Trump is going to have a summit with Vladimir Putin on July 16 in Finland. I’m sure he’ll do the requisite sucking up to the boss that all good and loyal employees do.
In the past few weeks alone, Mr. Trump has called for Russia to be readmitted to the Group of 7 industrial powers, suggested it has a legitimate claim to Crimea because a lot of Russian speakers live there and continued sowing doubts about whether Moscow meddled in the 2016 presidential election — or if it did, whether the sabotage actually benefited Hillary Clinton.
In Singapore, Mr. Trump emerged from a lunch of sweet and sour crispy pork with Mr.

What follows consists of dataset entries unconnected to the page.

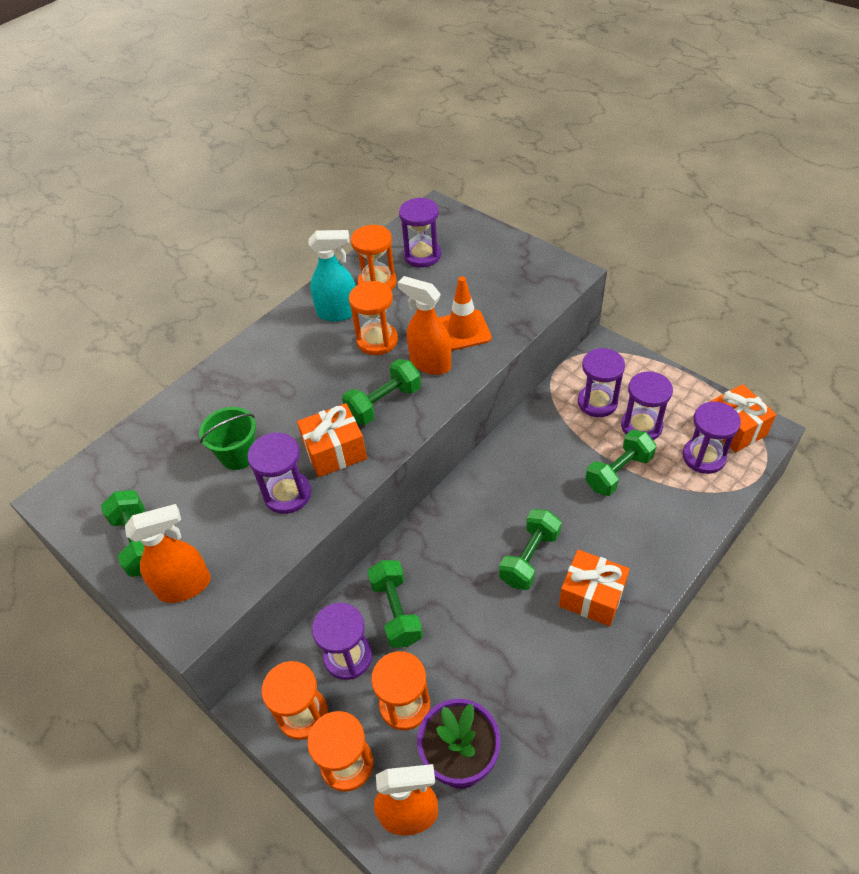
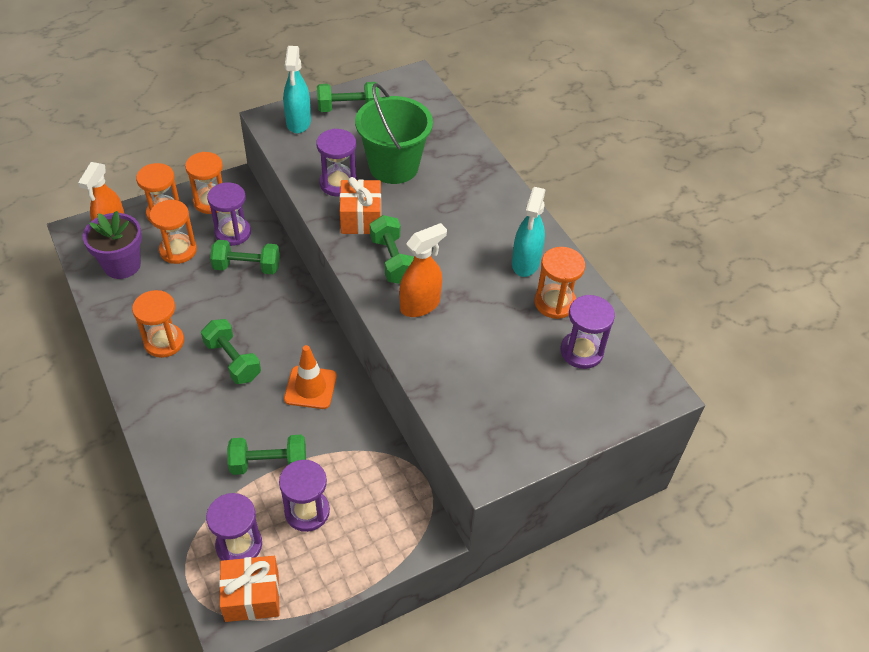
camera: 105 degrees right, 0 degrees up
(185, 586) = (298, 122): orange spray bottle -> turquoise spray bottle
(238, 455) = (393, 167): green bucket -> green bucket, size x1.69
(377, 340) = (471, 278): orange hourglass -> orange hourglass (164, 342)
(463, 330) = (449, 344): orange traffic cone -> orange traffic cone (310, 387)
(591, 596) = (173, 385): orange gift -> none
(597, 402) = (358, 489): purple hourglass -> none
(618, 472) = (269, 463): green dumbbell -> green dumbbell turned 75 degrees counterclockwise

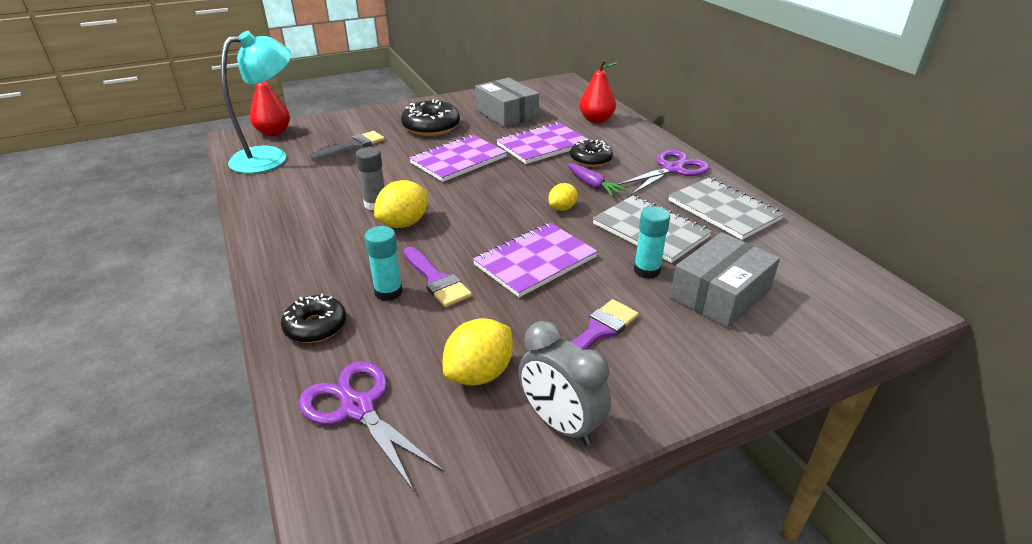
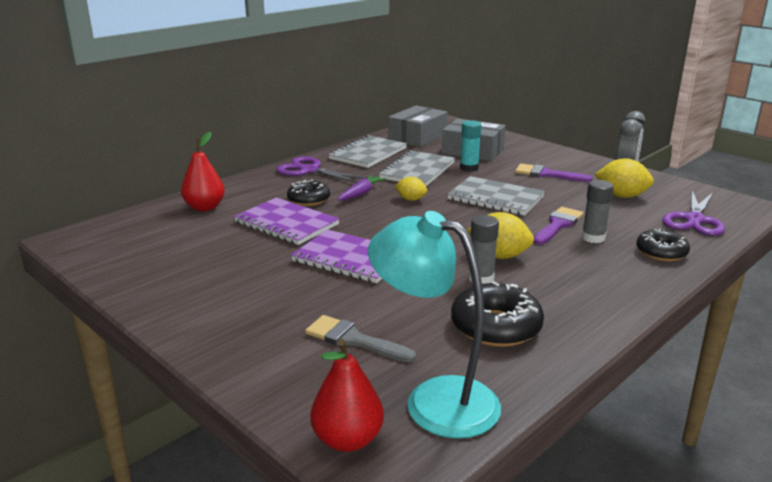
camera: 110 degrees left, 10 degrees down
(388, 292) = (593, 238): turquoise glue stick -> grey glue stick
(431, 127) = (262, 297): black donut -> black donut (496, 327)
(506, 114) = (198, 256): grey box -> grey box (417, 137)
(535, 261) = (495, 198): purple notebook -> grey notebook

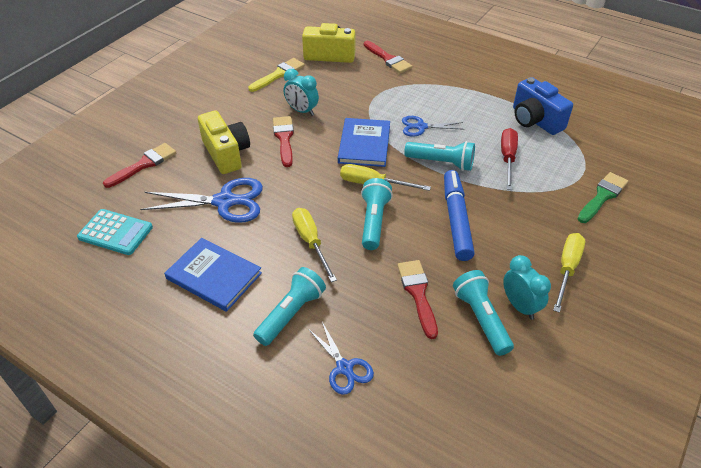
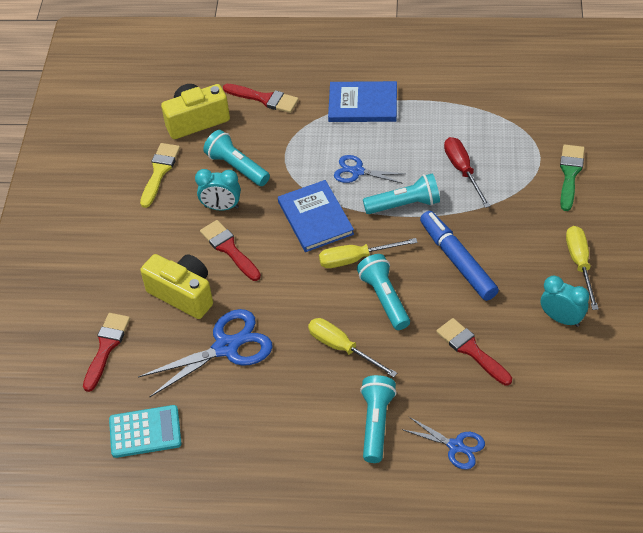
camera: 25 degrees left, 5 degrees up
(214, 276) = (279, 425): blue book -> blue book (363, 104)
(421, 127) = (357, 171): blue scissors -> blue scissors turned 45 degrees clockwise
(481, 318) = (537, 346): turquoise flashlight -> turquoise flashlight (236, 167)
(535, 120) = (462, 113): blue camera -> none

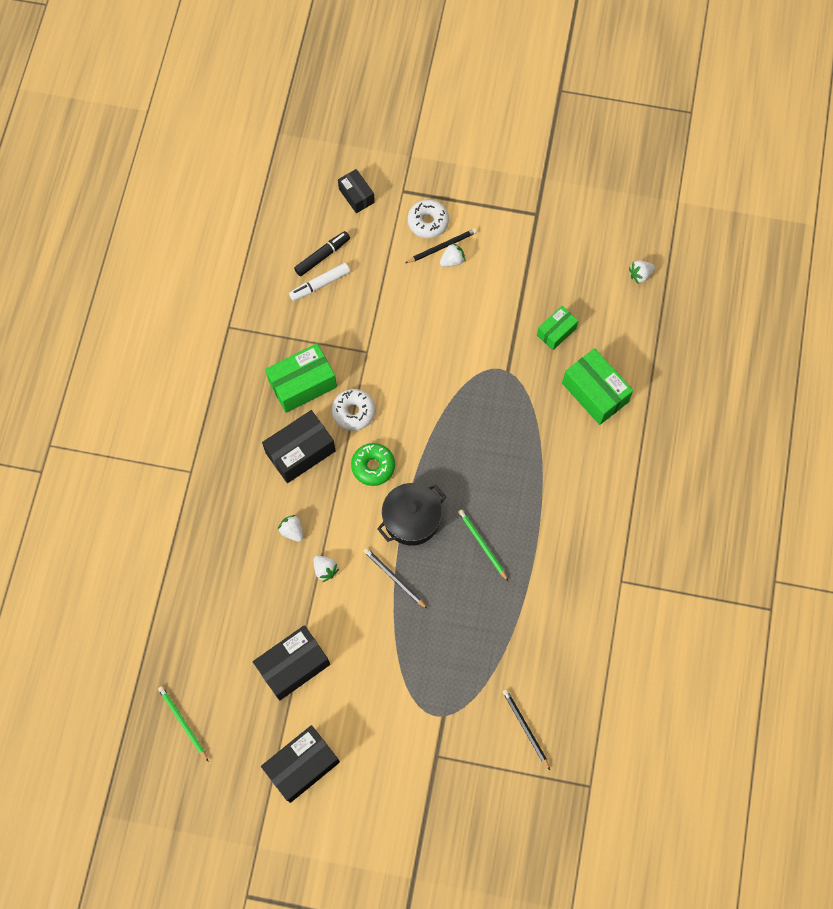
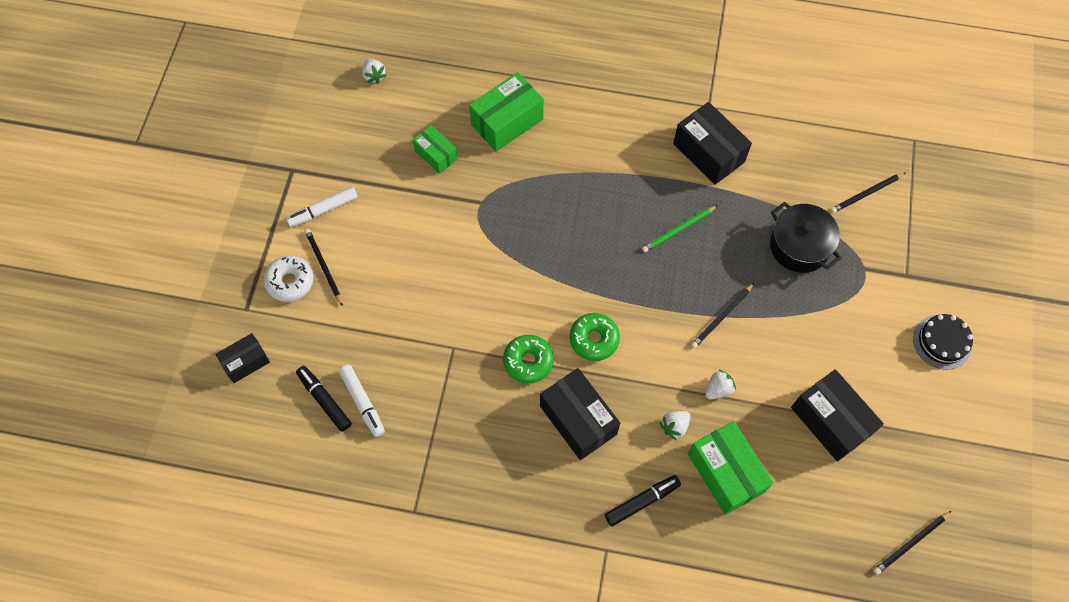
camera: 90 degrees left, 5 degrees down
(183, 722) = (910, 543): green pencil -> black pencil
(228, 501) = (642, 502): none -> black marker
(302, 384) = (492, 419): green box -> green box (725, 473)
(302, 765) = (938, 409): black box -> black box (708, 153)
(353, 412) = (528, 361): white donut -> green donut
(367, 780) = (942, 342): none -> black cake
(411, 519) = (654, 299): black pot -> black pot (799, 246)
(452, 260) = (342, 256): white strawberry -> none
(497, 242) = (323, 210): none -> white marker

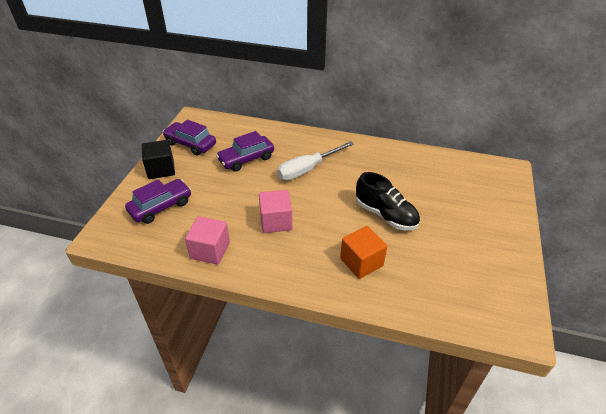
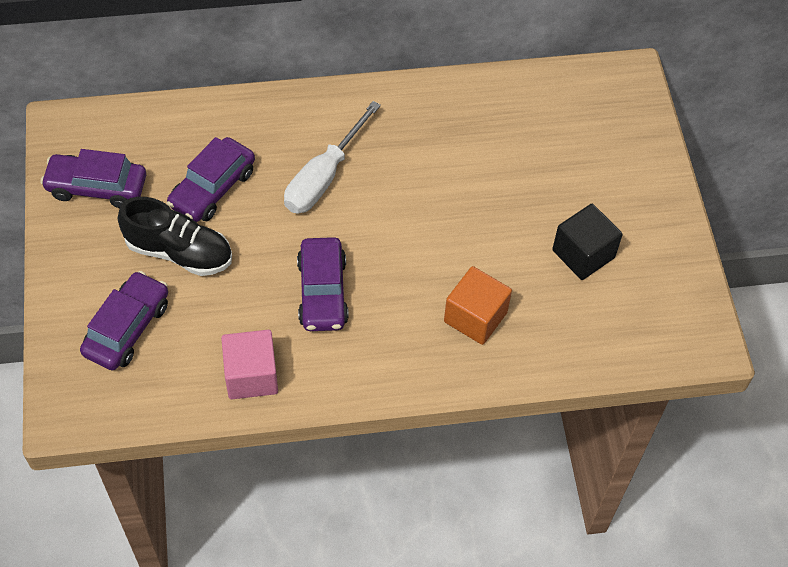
camera: 25 degrees left, 15 degrees up
(161, 169) = (79, 257): black cube -> black cube (583, 254)
(276, 221) = (322, 292): pink cube -> purple car
(385, 215) = (478, 225): black shoe -> black shoe (179, 252)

Kim to declare he had solved the nuclear crisis with North Korea, even though the North conceded nothing on its weapons and missile programs. Mr. Trump also canceled joint military exercises with South Korea, a concession long sought by Pyongyang.
It has become a recurring motif for Mr. Trump as a statesman: In November, he lavished praise on President Xi Jinping of China after a one-on-one meeting in Beijing, during which Mr. Xi offered no concrete concession on trade — an issue that matters more to Mr. Trump than almost any other.
What these three leaders have in common is that they are autocrats, whom Mr. Trump admires and believes he can win over with a brand of personal diplomacy that dispenses with briefing papers or talking points and relies instead on a combination of flattery, cajolery and improvisation.
“Trump sees a good meeting as a positive diplomatic achievement,” said Michael McFaul, a former American ambassador to Moscow. “That’s wrong. Good meetings are a means to an end.”
I wouldn’t be surprised if he showed up with a box of candy and a stripper.